Weekend Roundup
- Leiter has culled from the Sisk data set the 10 Most-Cited Legal History Scholars in the U.S. for the period 2013-2017. The data set covers only legal historians on law faculties. It also only counts citations in law reviews, and that is, "of course, only one metric of scholarly distinction and accomplishment.” Surprise: they’re all white men! (That said, had Reva Siegel been classified as a legal historian tout court, she would have led the list.)
- Although it sounds in constitutional law more than constitutional history, LHB readers will be interested in the just published Constitutional Democracy in Crisis (Oxford University Press), for which Mark Graber, Sandford Levinson, and Mark Tushnet “asked thirty-five of the leading experts on constitutionalism to consider the state of constitutional democracy with respect to particular countries, regions and problems.” H/t (and Graber's fuller description) Balkinization.

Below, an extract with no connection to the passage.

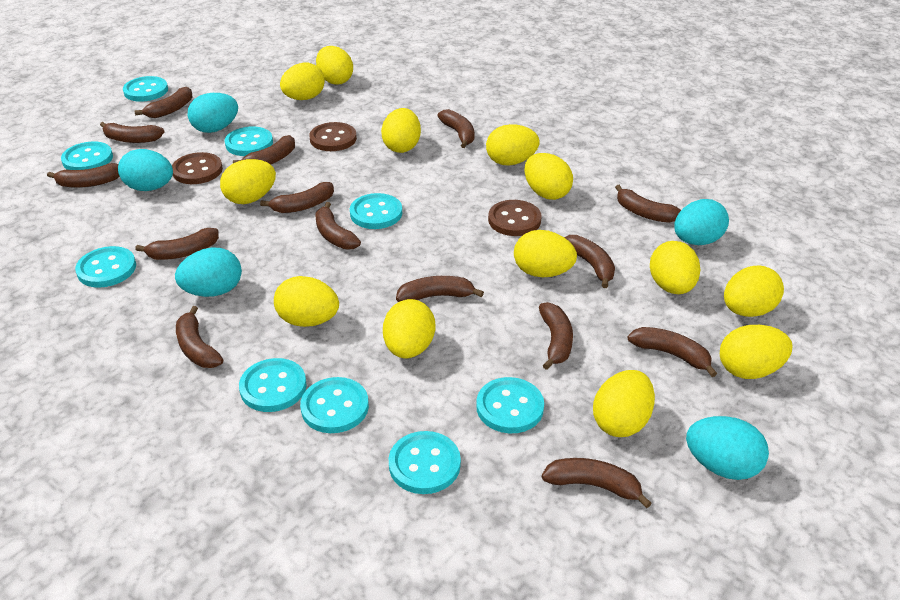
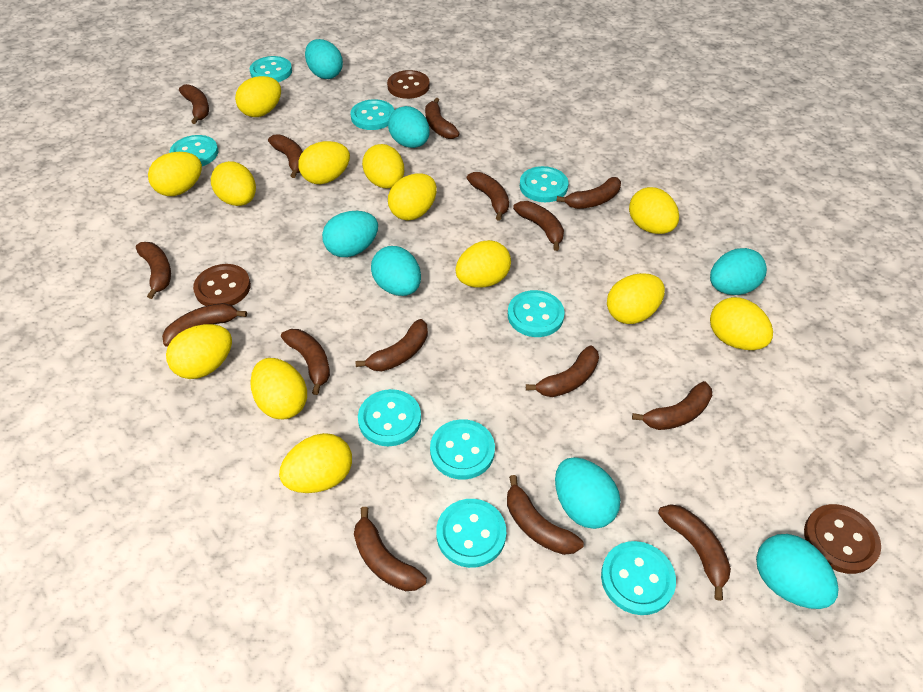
turquoise egg: 5 -> 7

- ConSource has announced a "Constitution Day Celebration with Associate Justice Sonia Sotomayor, U.S. Supreme Court," on Monday, September 17, 2018, 4:30-6:00 PM, in the NYU Skirball Center Auditorium, 566 LaGuardia Place, New York City. You may reserve a seat here.
- Over at the Riesenfeld Rare Books Blog, Curator Ryan Greenwood shares highlights of recent rare acquisitions on criminal law at the University of Minnesota Law Library. He has also posted some entertaining illustrations from a 1925 copy of the French Civil Code here.
Weekend Roundup is a weekly feature compiled by all the Legal History bloggers.